Electric fences are fantastic if you are running free range livestock, if you want to keep wild animals away from your spring lambs, or if you are wanting a moveable paddock. However, they can be difficult to set up if you want something a distance from the main house.

This is where solar power fences are brilliant. You do not need to run a main power line out into the middle of nowhere, just set up a solar based fencing system. You will usually need more than one solar power panel if you want to ensure that your fencing system doesn’t fail. If you live in a storm prone area, you will also want to make sure that you have protected your solar panels. Hail covers at the least can save you a lot of problems.

Tire Changer

A relatively simple thing that can make such an amazing different when you’re on the farm. Sure, you can carry a few spare tires around, but being able to fix a wheel yourself makes life much easier. Even more so if you live several hours away from the nearest mechanic. Yes, you can rip a tire off using a crowbar and a bit of finesse, but a tire changer makes it easier – and honestly, farming has enough things to worry about without having to stress about a flat tire!

A Cell Phone Repeater

Mobile telecommunications are a fantastic aid to farming. From being able to call back to the farmhouse to get supplies sent up when you’re working on a back paddock, to being able to check in on an incoming weather front. Unfortunately for large stations and farms cellphone reception is often not as good as you really want it, with dead zones always appearing in the most annoying places.

This is another problem that can be easily solved by installing a cellphone booster or repeater. This is also something that you might be able to talk to your neighbors and have a relay of repeaters set up so that everyone has mobile access everywhere on their land.

Water Harvesters

These are devices that pull the water from the air, or at the very least gather any water that falls from the sky. https://en.wikipedia.org/wiki/Rainwater_harvesting Water storage isn’t exactly new technology, however the developments that have occurred in the last few years have taken water harvesting from praying for rains to fill up a reservoir, to actively pulling any moister from the air and storing it in a water tank with less evaporation issues.

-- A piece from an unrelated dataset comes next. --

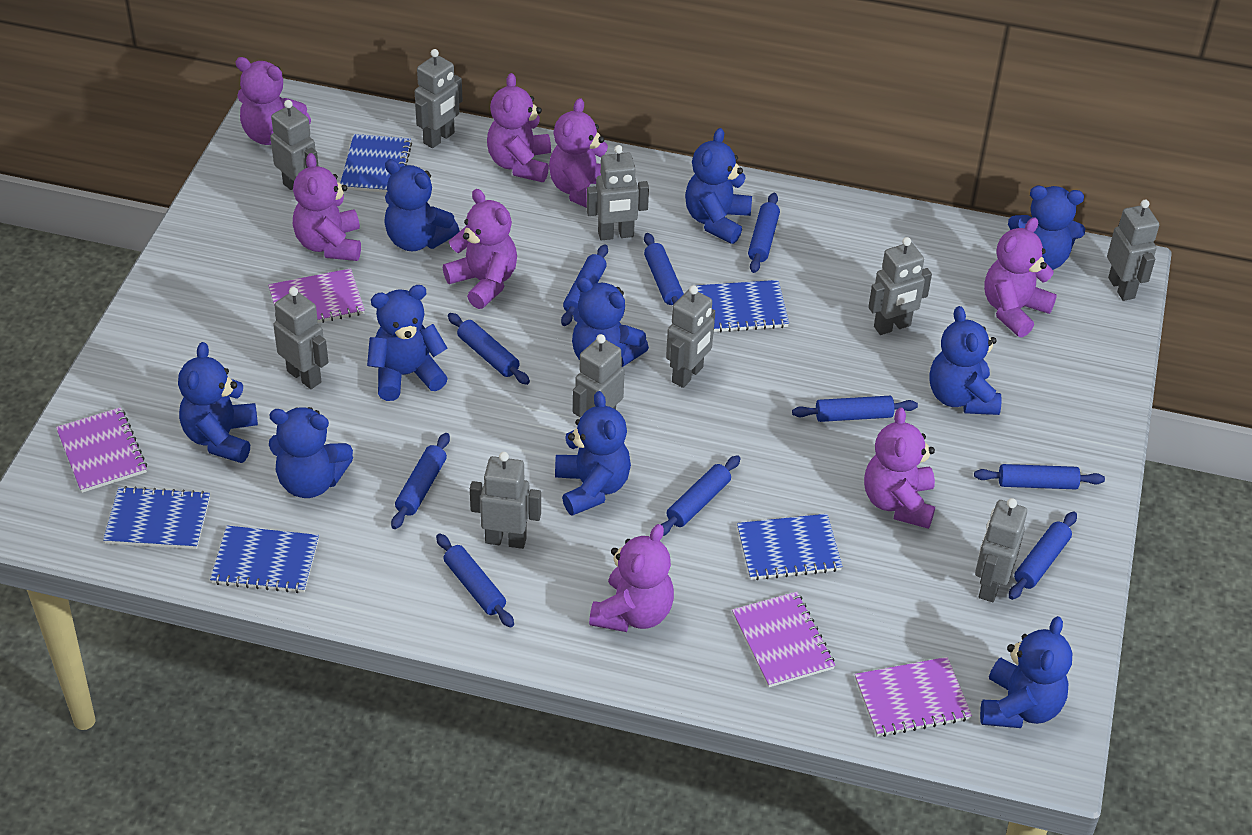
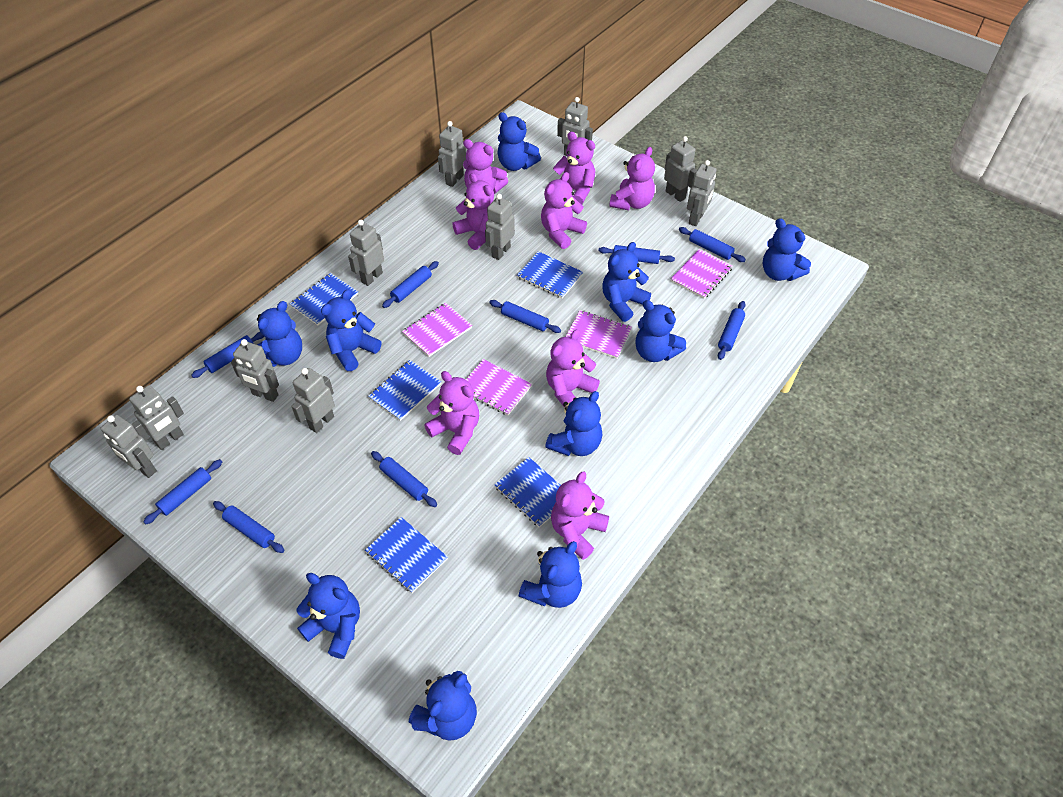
blue rolling pin: 10 -> 9

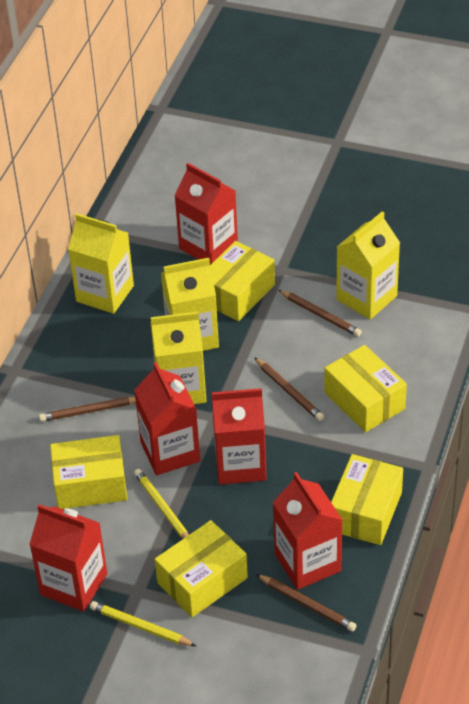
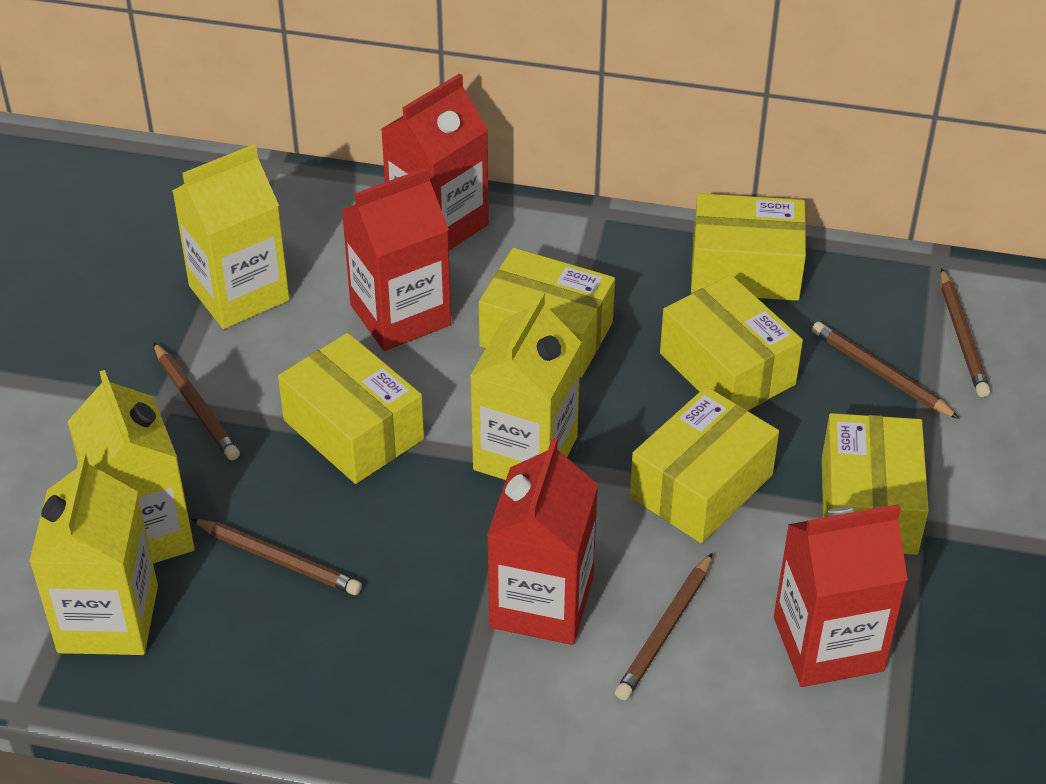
brown pencil: 4 -> 5
red carton: 5 -> 4
yellow box: 5 -> 6
yellow pencil: 2 -> 0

The use of water harvesting is obvious if you are in a drought fraught area, but if you are simply on a large ranch or station, particularly if you are carrying livestock, they can be set up easily out of the back of farmland and ensure that your livestock always has a water source.

The price of these has come down, but there are also a range of options and instructions for creating your own out of differing materials. There are even options for quite low cost solar powered water purification systems, which might be perfect when you’re out driving cattle.